More is understood now than when the condition was named for French physician Georges Gilles de la Tourette, based on his 1885 description of the disorder, but what causes TS and how best to treat it remain a mystery.

Washington University researchers Kevin J. Black, MD, and Bradley L. Schlaggar, MD, PhD, would like to change that. They're leading a group of scientists attempting to bring together multiple resources at the School of Medicine to attack the problem. Their new pilot projects represent an early step on the road to making the university a national center of excellence in TS research and treatment.

Bradley L. Schlaggar, MD, PhD, and Kevin J. Black, MD, along with postdoctoral research associates Jessica A. Church, PhD, center, and Meghan C. Campbell, PhD, not shown, dedicate their research efforts to improving the lives of patients with Tourette Syndrome. These WUSTL researchers received more than one-sixth of all 2008–09 research grants made by the Tourette Syndrome Association.

"There are a handful of reasonable theories about what's happening in Tourette's," says Black, associate professor of psychiatry, neurology, neurobiology and radiology. "One is that in people with TS, certain parts of the brain are smaller, and that somehow contributes to tics. There are also one or two genes that may be involved, but how they affect patients isn't clear." Another theory is that a tic is a kind of habit that tends to perpetuate itself, and for whatever reason, it's very hard for some people to suppress it. A related hypothesis is that a tic can relieve discomfort for some people.

That's certainly true for Mark Elliot, a recent Washington University graduate and one of Black's TS patients. He describes his tics as "kind of like having an itch." And like an itch from a bug bite or scratch, it demands "scratching."

"That's how my teeth feel," Elliot says, before chomping his molars together, one of his tics. "I can't control the fact that I have an 'itch,' and I usually can take some control over when to 'scratch' it. But I know, eventually, I'm going to 'scratch.'"

Black says that up to 30 percent of children experience tics, but in TS patients like Elliot, those normally occurring tics persist. The reasons may be genetic or environmental, but tics that go away in most people become a regular, chronic event for a person with TS. To test his theory, Black is going into the community. A new grant from the Tourette Syndrome Association will help him identify kids with tics to figure out why those tics will develop and desist in some but remain in others.

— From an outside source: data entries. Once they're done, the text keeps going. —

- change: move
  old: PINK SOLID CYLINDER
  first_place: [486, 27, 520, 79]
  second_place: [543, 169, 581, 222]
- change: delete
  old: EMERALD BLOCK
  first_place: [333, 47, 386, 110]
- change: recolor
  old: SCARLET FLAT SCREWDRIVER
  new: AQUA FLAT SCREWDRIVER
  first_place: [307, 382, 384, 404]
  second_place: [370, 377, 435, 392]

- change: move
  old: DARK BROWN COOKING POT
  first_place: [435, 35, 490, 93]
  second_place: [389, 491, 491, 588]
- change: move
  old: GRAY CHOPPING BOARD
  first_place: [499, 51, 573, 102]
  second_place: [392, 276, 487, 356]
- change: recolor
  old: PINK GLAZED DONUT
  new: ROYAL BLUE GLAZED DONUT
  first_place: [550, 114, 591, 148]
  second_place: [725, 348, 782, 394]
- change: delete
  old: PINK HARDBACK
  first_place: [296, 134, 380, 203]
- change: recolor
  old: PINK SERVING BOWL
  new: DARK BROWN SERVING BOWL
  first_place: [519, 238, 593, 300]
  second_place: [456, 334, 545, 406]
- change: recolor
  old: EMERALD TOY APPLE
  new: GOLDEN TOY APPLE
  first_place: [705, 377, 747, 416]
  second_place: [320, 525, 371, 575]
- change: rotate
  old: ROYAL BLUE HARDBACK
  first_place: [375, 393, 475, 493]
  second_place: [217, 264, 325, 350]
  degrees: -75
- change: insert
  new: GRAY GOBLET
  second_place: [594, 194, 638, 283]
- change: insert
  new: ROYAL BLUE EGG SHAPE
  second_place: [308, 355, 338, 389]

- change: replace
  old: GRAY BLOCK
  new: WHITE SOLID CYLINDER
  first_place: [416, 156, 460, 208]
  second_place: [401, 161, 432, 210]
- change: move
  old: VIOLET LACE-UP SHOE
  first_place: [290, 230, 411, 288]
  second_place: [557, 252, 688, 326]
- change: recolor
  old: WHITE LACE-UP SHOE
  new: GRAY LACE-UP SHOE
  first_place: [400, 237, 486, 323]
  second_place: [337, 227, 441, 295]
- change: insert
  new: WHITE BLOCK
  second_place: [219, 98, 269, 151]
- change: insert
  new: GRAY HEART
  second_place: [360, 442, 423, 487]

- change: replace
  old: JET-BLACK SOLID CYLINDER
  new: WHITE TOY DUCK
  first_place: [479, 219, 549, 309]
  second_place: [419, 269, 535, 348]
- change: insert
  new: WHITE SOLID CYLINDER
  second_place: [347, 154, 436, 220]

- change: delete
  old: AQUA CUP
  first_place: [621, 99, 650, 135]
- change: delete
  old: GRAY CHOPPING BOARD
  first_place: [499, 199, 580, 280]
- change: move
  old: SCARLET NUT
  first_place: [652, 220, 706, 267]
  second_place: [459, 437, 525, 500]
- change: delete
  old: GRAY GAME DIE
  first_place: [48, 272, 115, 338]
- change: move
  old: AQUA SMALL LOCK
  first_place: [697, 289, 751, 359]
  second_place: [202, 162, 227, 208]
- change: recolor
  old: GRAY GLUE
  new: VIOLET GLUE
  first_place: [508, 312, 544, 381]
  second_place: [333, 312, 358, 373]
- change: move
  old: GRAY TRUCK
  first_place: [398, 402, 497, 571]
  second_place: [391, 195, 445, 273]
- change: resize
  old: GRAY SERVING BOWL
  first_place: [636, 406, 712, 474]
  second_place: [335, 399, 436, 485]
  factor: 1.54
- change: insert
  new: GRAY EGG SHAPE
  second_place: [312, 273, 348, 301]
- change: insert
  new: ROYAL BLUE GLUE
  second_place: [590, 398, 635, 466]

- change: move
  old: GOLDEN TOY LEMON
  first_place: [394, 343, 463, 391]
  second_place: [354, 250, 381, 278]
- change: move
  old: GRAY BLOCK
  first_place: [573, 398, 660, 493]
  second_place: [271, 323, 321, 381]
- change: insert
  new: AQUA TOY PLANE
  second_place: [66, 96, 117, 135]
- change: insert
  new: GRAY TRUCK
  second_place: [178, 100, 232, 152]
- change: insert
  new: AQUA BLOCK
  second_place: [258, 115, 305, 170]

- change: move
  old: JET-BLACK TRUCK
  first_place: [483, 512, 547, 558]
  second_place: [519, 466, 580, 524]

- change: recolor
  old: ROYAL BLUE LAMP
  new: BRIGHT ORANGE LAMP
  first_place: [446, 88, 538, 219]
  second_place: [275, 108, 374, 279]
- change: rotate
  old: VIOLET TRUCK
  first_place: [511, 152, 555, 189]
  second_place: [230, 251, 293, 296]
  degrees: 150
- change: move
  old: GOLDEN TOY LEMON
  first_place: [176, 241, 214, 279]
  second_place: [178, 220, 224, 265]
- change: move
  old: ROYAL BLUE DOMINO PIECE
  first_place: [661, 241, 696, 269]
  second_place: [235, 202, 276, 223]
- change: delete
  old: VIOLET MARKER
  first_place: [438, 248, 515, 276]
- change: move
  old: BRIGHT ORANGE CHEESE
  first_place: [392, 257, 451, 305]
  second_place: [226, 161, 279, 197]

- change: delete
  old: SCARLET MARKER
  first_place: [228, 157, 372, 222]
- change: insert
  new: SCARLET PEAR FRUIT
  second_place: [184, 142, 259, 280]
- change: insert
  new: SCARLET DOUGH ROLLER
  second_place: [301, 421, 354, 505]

"Almost all Tourette's research in the past has involved looking at a person who has had tics for five years and comparing that individual to someone the same age who never has had a tic," Black explains. This is true of his current NIH-funded study with co-investigator Tamara G. Hershey, PhD, associate professor of psychiatry, neurology and radiology, on how dopamine affects brain function in TS. "What we want to do now is find people whose tics have just started and then follow them."

The differences identified between those whose tics stop and those whose tics continue could allow Black's team to isolate some of the factors that contribute to TS. He is developing a video that features people who exhibit tics to show parents and teachers. "We should then be able to identify kids in the community at risk for TS who wouldn't normally be in treatment," he says.

Meanwhile, Schlaggar, the A. Ernest and Jane G. Stein Professor of Developmental Neurology, and associate professor of neurology, radiology, pediatrics, and of anatomy and neurobiology, is learning that the brain seems to function differently in people with TS, particularly when it should be relaxing. Schlaggar's laboratory uses a technique called resting-state, functional connectivity MRI, a brain imaging method that allows investigators to use spontaneous activity in the resting brain to put together a picture of the basic architecture of networks within that complex organ.

"Networks in the brain involved in attention appear immature or irregular in TS patients," says Schlaggar. "As we move forward, we'll use functional brain imaging to look at these networks as patients perform attention-demanding tasks."

Research like Black's and Schlaggar's may lead to better understanding of what causes TS, making it possible to treat its causes rather than its symptoms. Identifying symptoms earlier to begin treatments sooner also could make therapies more effective. "We need medications that address the root of these problems, rather than just the symptoms of the disease," Schlaggar says. He's currently treating TS patients with available medicines to see how they affect the immature and irregular networks that his functional brain imaging studies have identified. "One of our main hypotheses is that these medications to treat tics may be normalizing the brain networks that appear atypical or immature in TS patients," he explains. "We want to test that idea."

They want to test a lot of other ideas, too. So little is understood about TS that Schlaggar and Black say it's important to travel down many roads. They hope their current pilot projects will represent the first steps on that journey.